The authors observed that 36,475 macrophages were distributed among 20 tissues, so they depicted their shared signatures in a correlation map. E.g., the macrophages in the spleen had a higher expression of CD5 molecule-like (CD5L), a regulator of lipid synthesis. Similarly, solid tissues like the skin and uterus exhibited an elevated epiregulin (EREG) expression.

Further, the authors observed that T cell lineages were distributed across various tissues in the body. Large clones often resided in multiple organs, and resident tissue determined the mutational load. Clones of mucosal-associated invariant T cells had a characteristic expression of T cell receptor alpha variable 1-2 (TRAV1-2). Lineage information also revealed tissue-specific somatic hypermutation rates in B cells. For instance, solid tissues had more mutations per nucleotide (mean = 0.067), suggesting that the immune infiltrates of solid tissues were dominated by mature B cells.

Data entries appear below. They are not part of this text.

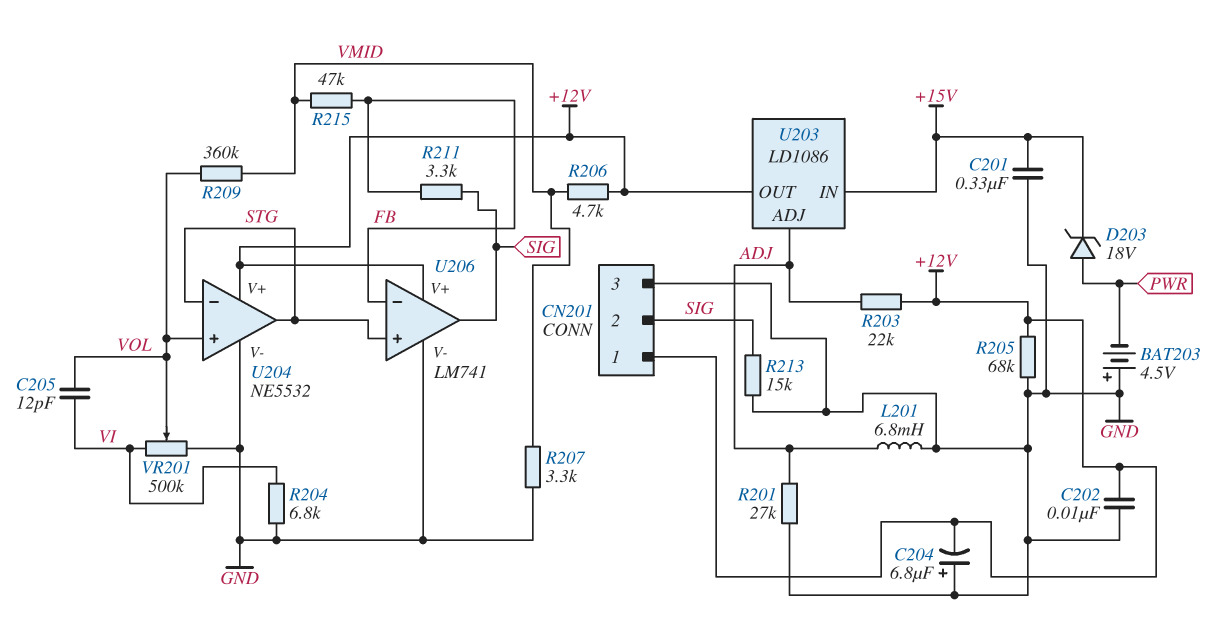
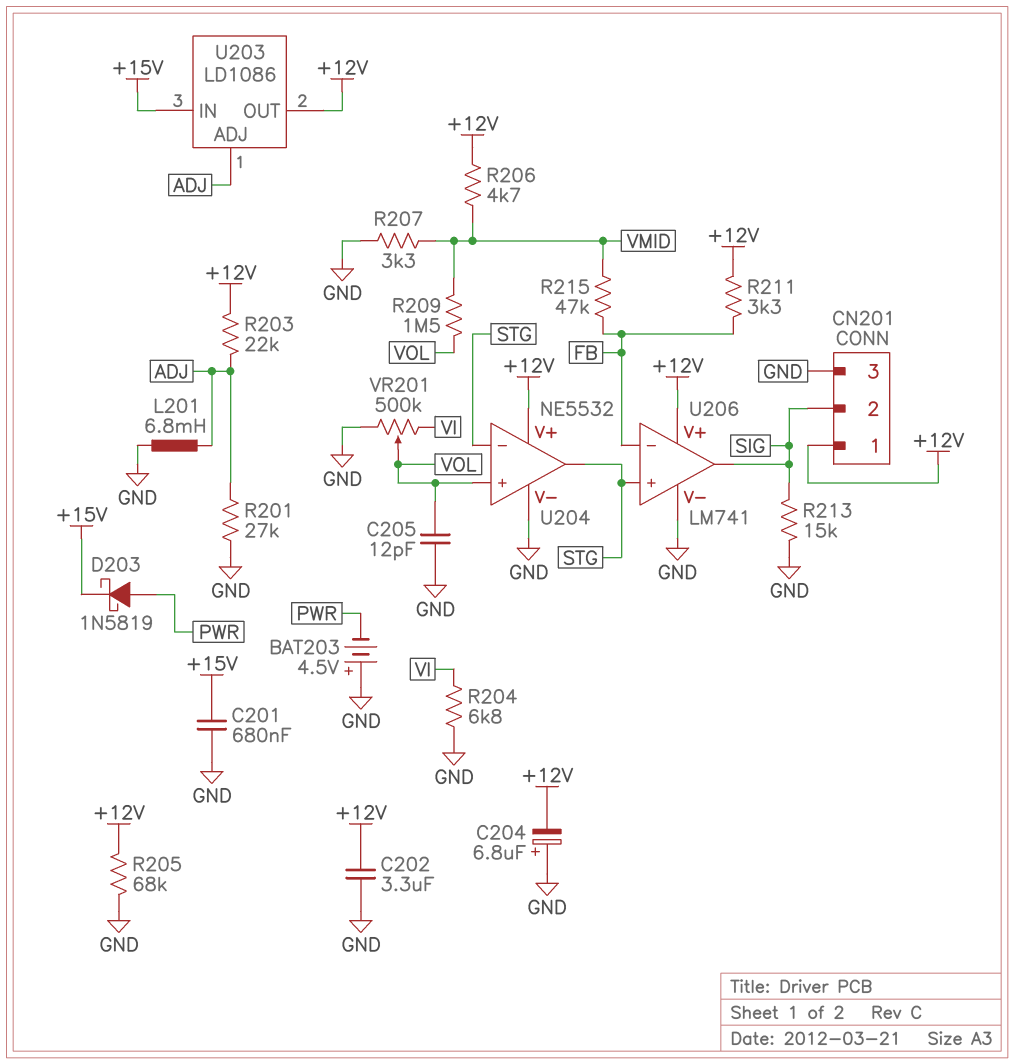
C201: 330nF (+15V, GND) -> 680nF (+15V, GND)
C202: 10nF (+12V, GND) -> 3.3uF (+12V, GND)
C205: 12pF (VI, VOL) -> 12pF (GND, VOL)
D203: zener 18V (A PWR, K +15V) -> schottky 1N5819 (A PWR, K +15V)
R209: 360k (VMID, VOL) -> 1.5M (VMID, VOL)
R211: 3.3k (FB, SIG) -> 3.3k (+12V, FB)

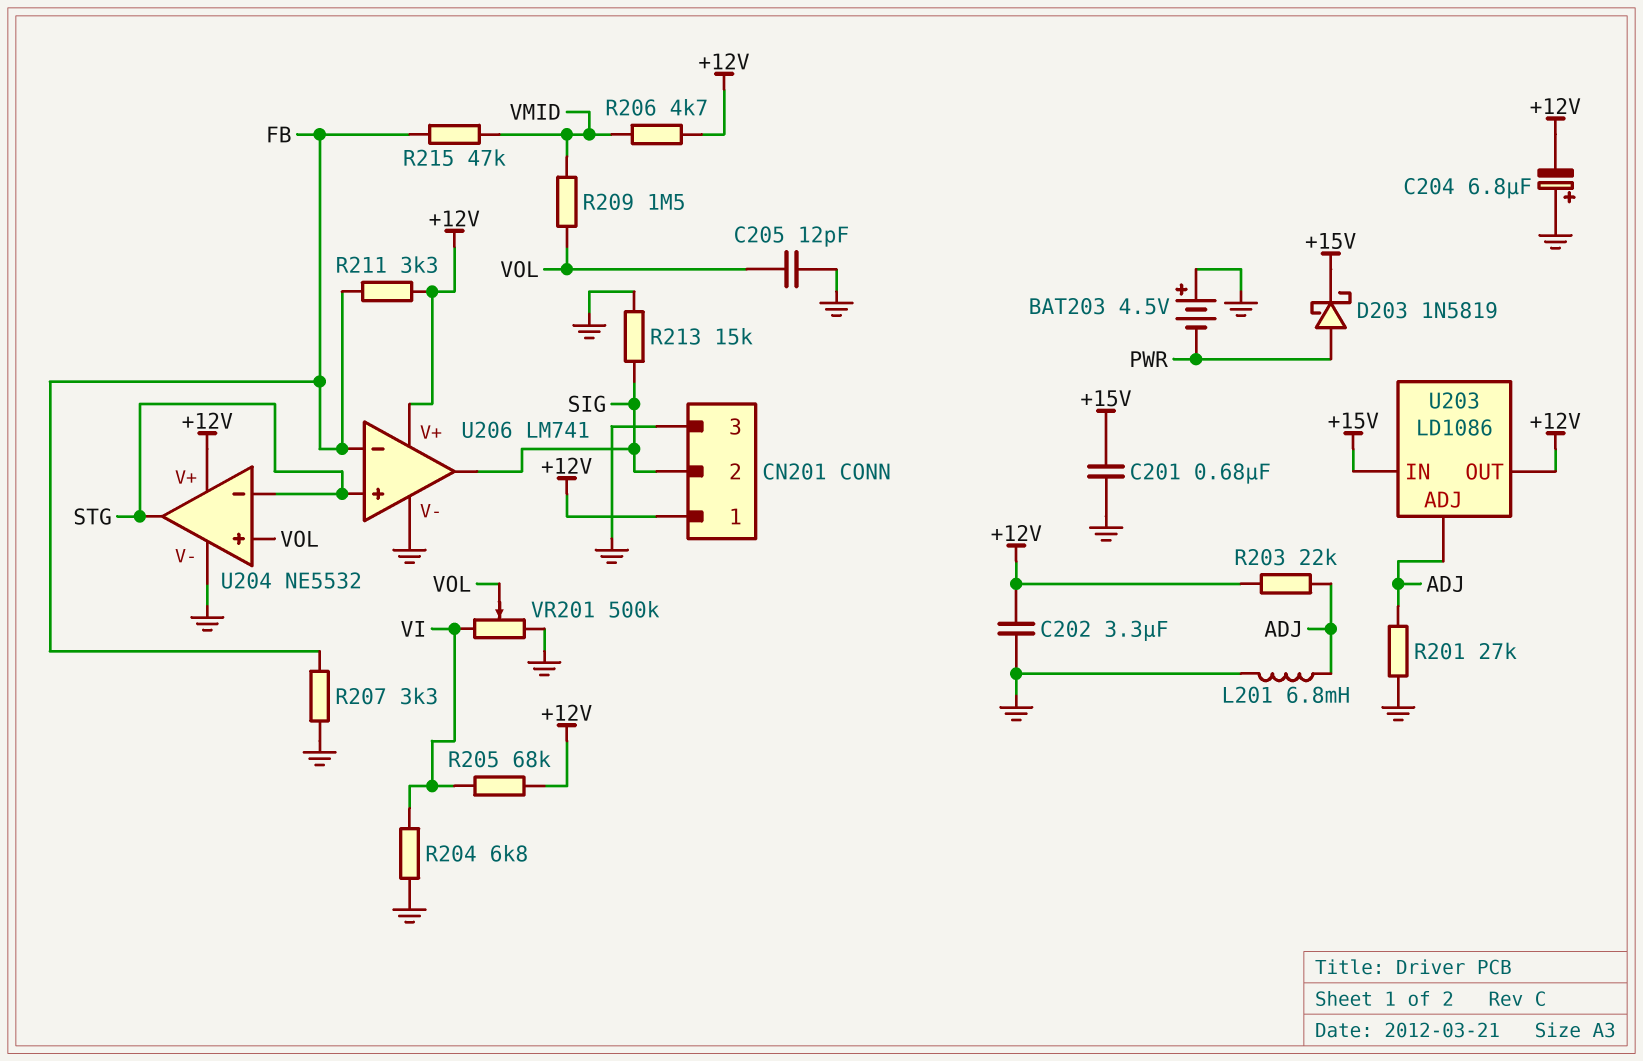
R205: 68k (+12V, GND) -> 68k (+12V, VI)
R207: 3.3k (GND, VMID) -> 3.3k (FB, GND)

While the large intestine had the highest relative abundance of IgA-producing cells, blood had the lowest. Blood also had the lowest mutational load. Across donors, the lung, heart, uterus, liver, pancreas, fat, and muscle ECs exhibited the most-distinct transcriptional signatures, as observed in uniform manifold approximation and projection (UMAP) analysis.

Differential gene expression (DGE) analysis showed previously unrevealed tissue-specific vascular markers, e.g., solute carrier family 14 member 1 (SLC14A1) appeared as a marker of ECs in the heart. Likewise, DGE analysis identified tear lipocalin (LCN1), transporter at the blood-testis barrier (ABCG2), and oncoprotein-induced transcript 3 (OIT3) as specific markers in the eye, prostate, and liver, respectively. Moreover, ECs from eyes and prostrate were similarly distributed across several clusters, suggesting similarity in their transcriptional profiles.

The researchers also discovered that myosin light chain 6 (MYL6) could be the predominant isoform in non-smooth muscle cell types and regulation of MYL6 splicing occurred in many cell types, including ECs and immune cells.

The intestinal villi cells had the highest cycling indices, whereas the goblet cells had the lowest. Largely quiescent endothelial and stromal cells had low cycling indices as well. Subsequently, the expression values of cyclin-dependent kinase (CDK) inhibitors, which block the cell cycle, were lower in macrophages from tissues with high cycling indices.

Conclusions

The multiorgan specimens from individual donors facilitated devising methods to compare diverse cellular datasets at the same time. The Tabula sapiens consortium, thus, enabled discoveries relating to shared behavior and organ-specific differences across 400 human cell types. Overall, the Tabula sapiens is a useful reference for invaluable insights into human biology at cellular resolution.